I believe in God, and I believe in the power of prayer, but my "idea" of God is unlike that of most organized religions. I don't believe in God as an entity that controls our individual fates. I don't believe that people get sick or not because some god decides that. I don't believe that prayer can cause or prevent illness or death. I was never angry at God because my Brian died. To me, God is more of an idea - more of the unembodied embodiment of what is good and true and right in the world. God is the belief in the goodness of people and a recognition of the beauty of life. God is the way things are supposed to be.

On Friday morning I was driving to work, and I couldn't stop the tears. The thought of what could be was so unfair and so terrifying. I cried and I raged, and I cursed at God. I thought if the biopsies come back positive, then there is no God. Then there is no point in prayer, or hope. Then the world is just unfair. And then, as quickly as this rage had escalated, I had a thought. If Denise did have bad news and I blamed God, would I show corresponding appreciation and gratitude if the biopsies came back negative?

Suddenly, I was a hypocrite, because I knew that I wouldn't. As grateful as I would be, I probably would not have expressed that gratitude to the order of goodness and rightness in the world. And that stopped me in my tracks. I have been living with this horrible sadness since Brian died. I know that it will never go away, but I need to focus more on gratitude. I need to feel appreciation that I experienced a love so strong that most people will never know - that even though I now have a profound sadness, I was so lucky to experienc true happiness -  that despite cancer, and poverty, and politics and tragedy there is good in the world, and that life itself is a miracle that I can't take for granted.
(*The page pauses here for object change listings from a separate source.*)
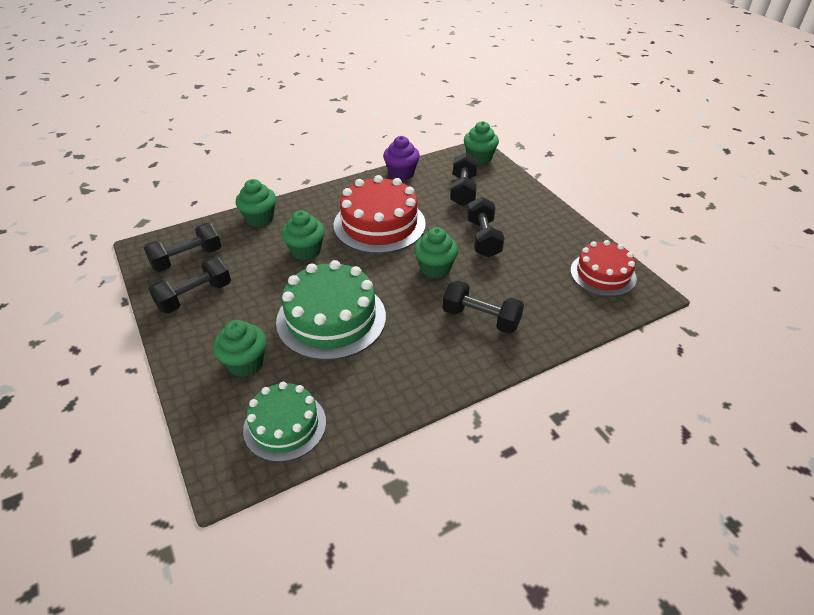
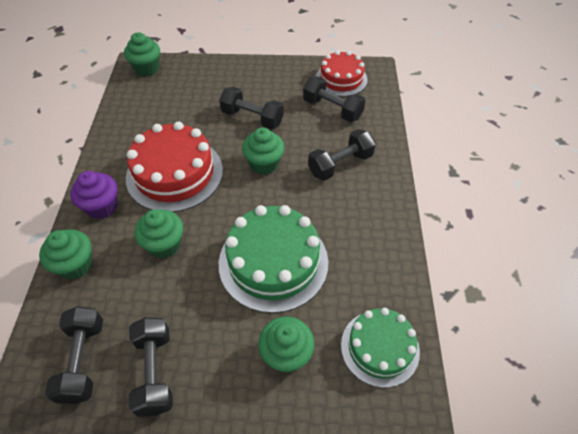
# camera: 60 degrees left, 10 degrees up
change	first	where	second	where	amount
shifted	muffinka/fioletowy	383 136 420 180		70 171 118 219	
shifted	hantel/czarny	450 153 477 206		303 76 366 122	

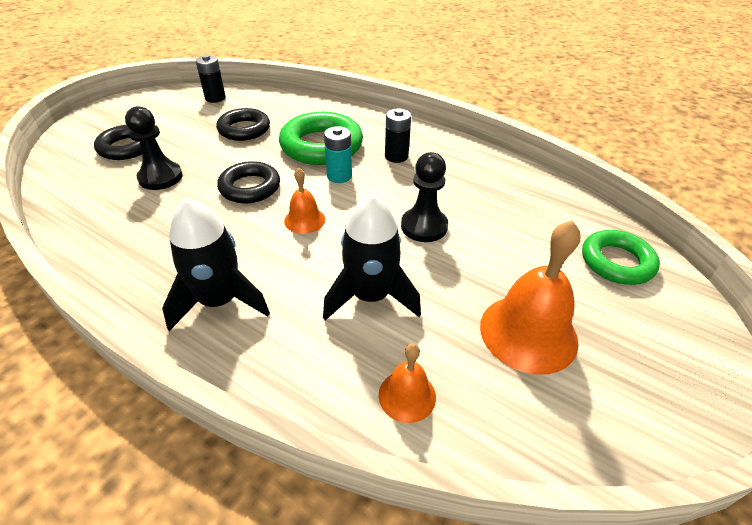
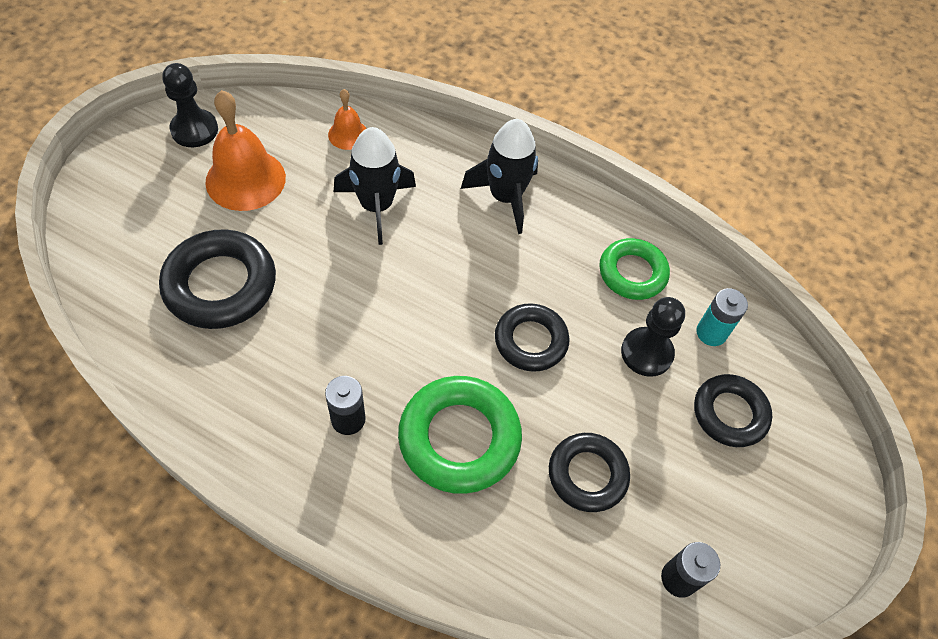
# camera: 170 degrees right, 15 degrees up
change	first	where	second	where	amount
shifted	bateria/turkusowy	324 126 352 183		696 288 748 346	
shifted	pionek/czarny	401 152 448 242		162 63 218 147	
gone	dzwonek/pomarańczowy	284 168 325 234			
shifted	pierścień/zielony	582 230 660 285		599 238 670 300	
new			pierścień/czarny	159 229 276 329	

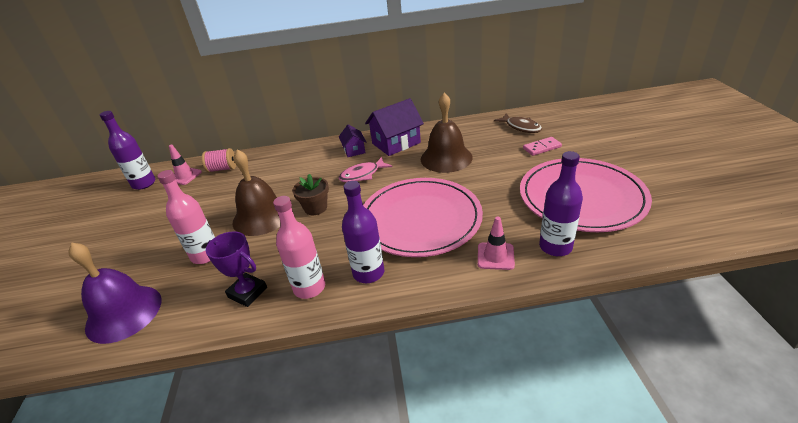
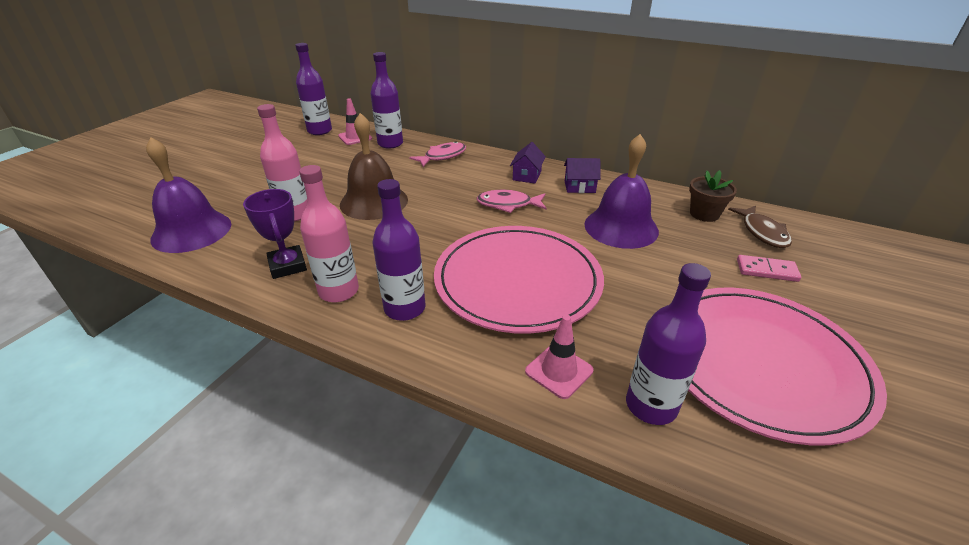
# camera: 30 degrees right, 0 degrees up
change	first	where	second	where	amount
repainted	dzwonek/brązowy	421 93 473 173	dzwonek/fioletowy	584 134 659 249	
scaled	domek/fioletowy	365 98 424 156		564 158 601 193	x0.56
swapped	szpulka/różowy	202 148 236 173	butelka/fioletowy	371 52 403 149	
shifted	doniczka/brązowy	292 174 329 215		689 170 737 222	
new			ryba/różowy	409 141 466 167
It's ok for me to feel sad, but only if I recognize both sides of the coin.

On Saturday morning I got a text. All of the biopsies were negative. I immediately called Denise and we laughed and cried. I cried all day - happy tears, because despite how unfair life is, sometimes things end up exactly how they are supposed to be. I cried because someone who I love will be able to take an amazing promotion, and move to the other side of the world for four years, and experience life - and I will get to share that experience with her.

Denise and I spoke this morning, and we laughed, and I cried some more and we talked about all this. We talked about how real the fear was and how amazing the relief is. We talked about how important it is to appreciate the good things because they can be so fleeting.

Bad things are going to happen to me and to the people I love. There will be more fear and loss, but I have been so wrapped up in my fears and losses that I haven't been able to appreciate the gifts that I still have. No, my present is neither as full nor as happy as my past, but I still have life and love and wonder. I hope I can remember to keep that in my consciousness. I am truly thankful for the beauty of life, and to know that while life is not fair, sometimes things turn out exactly how they should.